Benchmarks for all other fall sports have been met, and competition has begun for golf, cross country, swimming, fall soccer, badminton and girls volleyball.


Connecticut cancels 11-man football, looks to 2021

On Sept. 16, the Connecticut Interscholastic Athletic Conference’s Board of Control reaffirmed its Sept. 3 decision to cancel full-contact football for the 2020-21 school year. The decision was made in alignment with the state Department of Public Health’s determination that football is a high-risk sport and should not be played this fall.

The Board did, however, agree to consider allowing competition at a later time for a sport that cannot be played in its regularly scheduled season, such as football, provided it does not negatively impact spring sports.

DPH continues to recommend substituting “higher risk” athletic activities with “moderate risk” or “lower risk” options and/or postponing those activities to a later time. The CIAC’s football committee will recommend low and moderate-risk football activities in which schools may continue to engage their football athletes; 7-on-7 football, scheduled to start in neighboring Vermont this week, is a moderate-risk option the CIAC has previously considered.

“CIAC made every effort to weigh all factors in this decision, including the passionate voices of students, parents, and school personnel, and ultimately made the determination to align its decision with the recommendations of the Governor’s office and DPH to not hold high-risk sports at this time,” executive director Glenn Lungarini said. “In conversation with other state associations across the country, it was clear that a key factor in playing interscholastic football was alignment with the opinion of their state’s governor and state health agency.”

Consultations with DPH and the NFHS made it apparent that the CIAC’s football plan, though endorsed by the Connecticut State Medical Society’s Sports Medicine Committee, would not sufficiently mitigate the risk to lower the categorization of the sport from “high risk” to “moderate risk.”

Of particular concern to the CIAC: the DPH recommendation to postpone high-risk sports to a later time is limited to CIAC-sanctioned interscholastic athletics. Schools could opt to play full-contact football as a “club” sport, similar to girls ice hockey, without adherence to local DPH guidance or CIAC COVID mitigating plans.



New Jersey announces football postseason structure

The New Jersey State Interscholastic Athletic Association announced on Sept. 16 that its football postseason will be played during Week 7 and Week 8, and will be referred to as “Post-Season Groupings.” No awards or trophies will be presented.

Participation in Post-Season Groupings will be open to any school opting to participate. Participating schools will be divided into pools, based on enrollment, geography and competitive balance, and each will play a two-game series.
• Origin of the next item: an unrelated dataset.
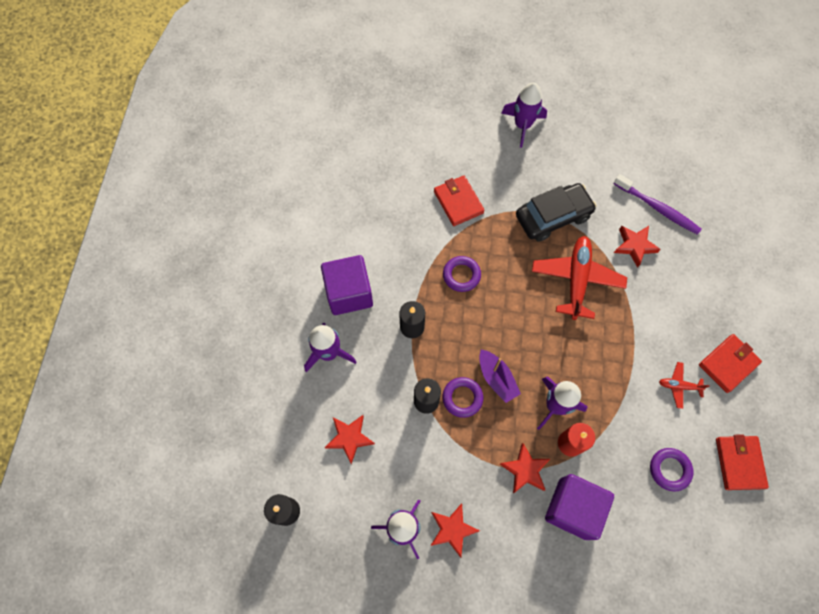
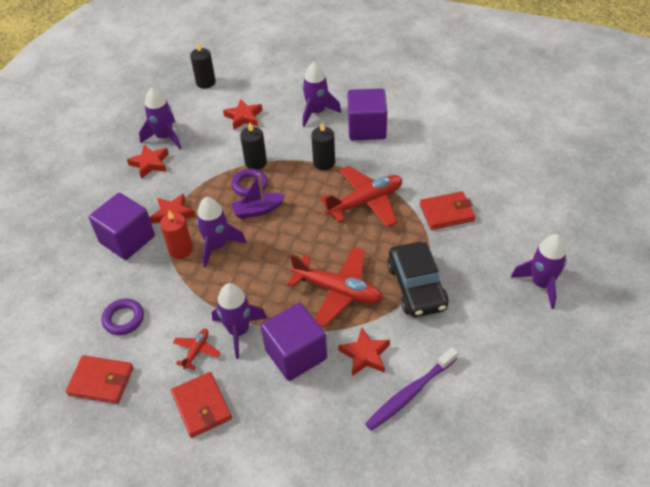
camera: 105 degrees right, 20 degrees down
(461, 275) = (365, 202): purple ring -> red plane
(646, 355) = (239, 331): none -> purple rocket
(652, 300) = (296, 354): none -> purple cube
A seeding committee comprised of representatives from all five NJSIAA leagues and conferences will seed the field the weekend of Nov. 7. Post-Season Groupings will be announced on Nov. 8.



Wisconsin approves alternate fall sites

On Sept. 18, the Wisconsin Interscholastic Athletic Association approved replacement sites for four of its fall state tournaments.
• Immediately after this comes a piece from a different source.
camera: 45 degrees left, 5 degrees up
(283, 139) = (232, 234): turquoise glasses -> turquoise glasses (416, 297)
Assuming conditions allow for state culminating events to be contested, the WIAA Board of Control approved conducting the girls golf state meet at Blackwolf Run in Kohler on Oct. 12-13 and the girls swimming state meet at Waukesha South High School on Nov. 13-14. The girls individual (Oct. 15-17) and team (Oct. 23-24) tennis state meets will be conducted at separate sites, with the Division I meets at the Lake Geneva Tennis Club in Lake Geneva and the Division 2 meets at the Sports Core in Kohler. The state football playoffs are not scheduled beyond Level 2, the second round, which is set for Nov. 19-20.

The moves became necessary when the WIAA and the University of Wisconsin-Madison announced that no fall state tournaments would be conducted on the UW campus due to COVID-19 restrictions in Dane County, where the campus is located.